En el lenguaje empresarial, el concepto de ‘unicornio’ hace referencia a aquellas compañías que consiguen un valor superior a los 1.000 millones de dólares en su etapa inicial y para Rappi, es tan sólo el comienzo.

Esta empresa de origen colombiano ha conquistado fronteras rápidamente con su servicio de entregas a domicilio con repartidores que viajan en bicicleta y transportan lo solicitado en mochilas cúbicas de color naranja claro con el logo, un bigote al estilo del hombre de Monopoly, que hace homenaje a los pequeños almacenes familiares comunes en los barrios latinoamericanos.

Este crecimiento posiciona a Rappi como solo la segunda startup colombiana que supera ese umbral y pone en la mira mundial el desarrollo tecnológico de la región, así como su modelo de negocios y nuevos proyectos.

Desde México, hasta Argentina, esta aplicación cuenta con un ejército de 20 mil repartidores que entregan compras y comida caliente, así como la realización de los “rappifavores”, compras en establecimientos, servicios financieros y más.
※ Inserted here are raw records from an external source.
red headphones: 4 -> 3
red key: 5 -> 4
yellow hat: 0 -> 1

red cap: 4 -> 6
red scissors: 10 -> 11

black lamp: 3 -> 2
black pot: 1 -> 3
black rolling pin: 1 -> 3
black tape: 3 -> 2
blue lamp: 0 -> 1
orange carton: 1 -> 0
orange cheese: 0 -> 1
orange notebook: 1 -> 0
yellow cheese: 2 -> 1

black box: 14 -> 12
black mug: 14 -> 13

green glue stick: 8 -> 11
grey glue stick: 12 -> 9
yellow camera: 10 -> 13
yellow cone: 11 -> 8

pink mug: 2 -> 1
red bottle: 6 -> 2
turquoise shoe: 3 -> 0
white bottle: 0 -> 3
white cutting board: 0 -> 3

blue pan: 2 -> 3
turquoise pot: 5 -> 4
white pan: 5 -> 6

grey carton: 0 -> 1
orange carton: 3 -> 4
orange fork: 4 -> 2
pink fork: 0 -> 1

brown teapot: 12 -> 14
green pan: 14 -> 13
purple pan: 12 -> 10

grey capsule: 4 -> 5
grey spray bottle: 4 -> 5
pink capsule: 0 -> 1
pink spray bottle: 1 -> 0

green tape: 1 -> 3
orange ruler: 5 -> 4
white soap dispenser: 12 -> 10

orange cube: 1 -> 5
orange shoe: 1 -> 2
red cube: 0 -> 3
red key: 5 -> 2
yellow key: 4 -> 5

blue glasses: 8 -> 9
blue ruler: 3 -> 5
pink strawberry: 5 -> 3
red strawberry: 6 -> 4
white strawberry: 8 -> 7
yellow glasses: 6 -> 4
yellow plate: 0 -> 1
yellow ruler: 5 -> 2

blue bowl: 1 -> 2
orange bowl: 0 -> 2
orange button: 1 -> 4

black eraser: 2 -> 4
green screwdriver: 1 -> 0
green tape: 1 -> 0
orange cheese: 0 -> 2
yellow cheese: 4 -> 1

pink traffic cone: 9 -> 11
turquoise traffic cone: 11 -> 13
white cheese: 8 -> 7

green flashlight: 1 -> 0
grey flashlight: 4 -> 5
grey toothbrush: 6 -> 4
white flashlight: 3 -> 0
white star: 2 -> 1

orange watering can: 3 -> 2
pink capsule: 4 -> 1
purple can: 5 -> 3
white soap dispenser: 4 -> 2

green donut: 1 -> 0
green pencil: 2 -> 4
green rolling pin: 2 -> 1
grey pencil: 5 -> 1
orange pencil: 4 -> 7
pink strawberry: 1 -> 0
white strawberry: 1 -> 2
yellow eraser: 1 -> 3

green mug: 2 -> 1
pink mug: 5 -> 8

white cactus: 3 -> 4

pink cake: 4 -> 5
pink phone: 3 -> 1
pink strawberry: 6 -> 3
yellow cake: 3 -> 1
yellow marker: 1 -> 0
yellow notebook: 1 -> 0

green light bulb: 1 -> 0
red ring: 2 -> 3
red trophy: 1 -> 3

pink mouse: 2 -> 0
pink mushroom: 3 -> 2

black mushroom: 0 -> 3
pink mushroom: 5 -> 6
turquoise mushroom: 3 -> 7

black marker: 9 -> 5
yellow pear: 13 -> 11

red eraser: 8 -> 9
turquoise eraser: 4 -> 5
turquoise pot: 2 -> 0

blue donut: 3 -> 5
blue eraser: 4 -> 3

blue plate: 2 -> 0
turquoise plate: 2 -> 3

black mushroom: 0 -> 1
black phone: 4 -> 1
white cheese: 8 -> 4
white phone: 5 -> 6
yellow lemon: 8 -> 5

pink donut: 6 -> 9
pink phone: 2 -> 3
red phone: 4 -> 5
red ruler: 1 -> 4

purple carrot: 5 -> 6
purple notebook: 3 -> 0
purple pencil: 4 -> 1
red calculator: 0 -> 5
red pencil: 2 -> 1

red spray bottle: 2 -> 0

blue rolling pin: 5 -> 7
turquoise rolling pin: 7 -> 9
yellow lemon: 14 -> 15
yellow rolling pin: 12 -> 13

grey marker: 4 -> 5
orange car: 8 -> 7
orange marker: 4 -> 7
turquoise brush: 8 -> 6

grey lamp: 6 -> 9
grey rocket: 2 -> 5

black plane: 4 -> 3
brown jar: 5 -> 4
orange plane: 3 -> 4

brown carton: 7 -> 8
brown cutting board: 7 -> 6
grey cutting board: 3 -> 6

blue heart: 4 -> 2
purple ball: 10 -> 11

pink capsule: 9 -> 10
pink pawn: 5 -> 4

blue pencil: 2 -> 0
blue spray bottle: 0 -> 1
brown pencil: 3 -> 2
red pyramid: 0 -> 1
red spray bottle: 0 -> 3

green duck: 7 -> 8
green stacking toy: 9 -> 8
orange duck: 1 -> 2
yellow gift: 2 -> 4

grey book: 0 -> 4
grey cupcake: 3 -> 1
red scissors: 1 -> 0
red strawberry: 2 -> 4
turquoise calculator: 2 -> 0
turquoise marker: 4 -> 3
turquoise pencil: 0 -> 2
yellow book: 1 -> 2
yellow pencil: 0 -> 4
Ahora, lejos de pensar en vender su empresa o disfrutar las ganancias que rinde la startup, sus socios y fundadores piensan en cómo detonar ese potencial tecnológico e impulsar la región conquistando nuevas fronteras.

No importa si está lloviendo o si es muy tarde, Rappi no sólo lleva en menos tus antojos, parece estar convirtiéndose en un nuevo básico de los servicios.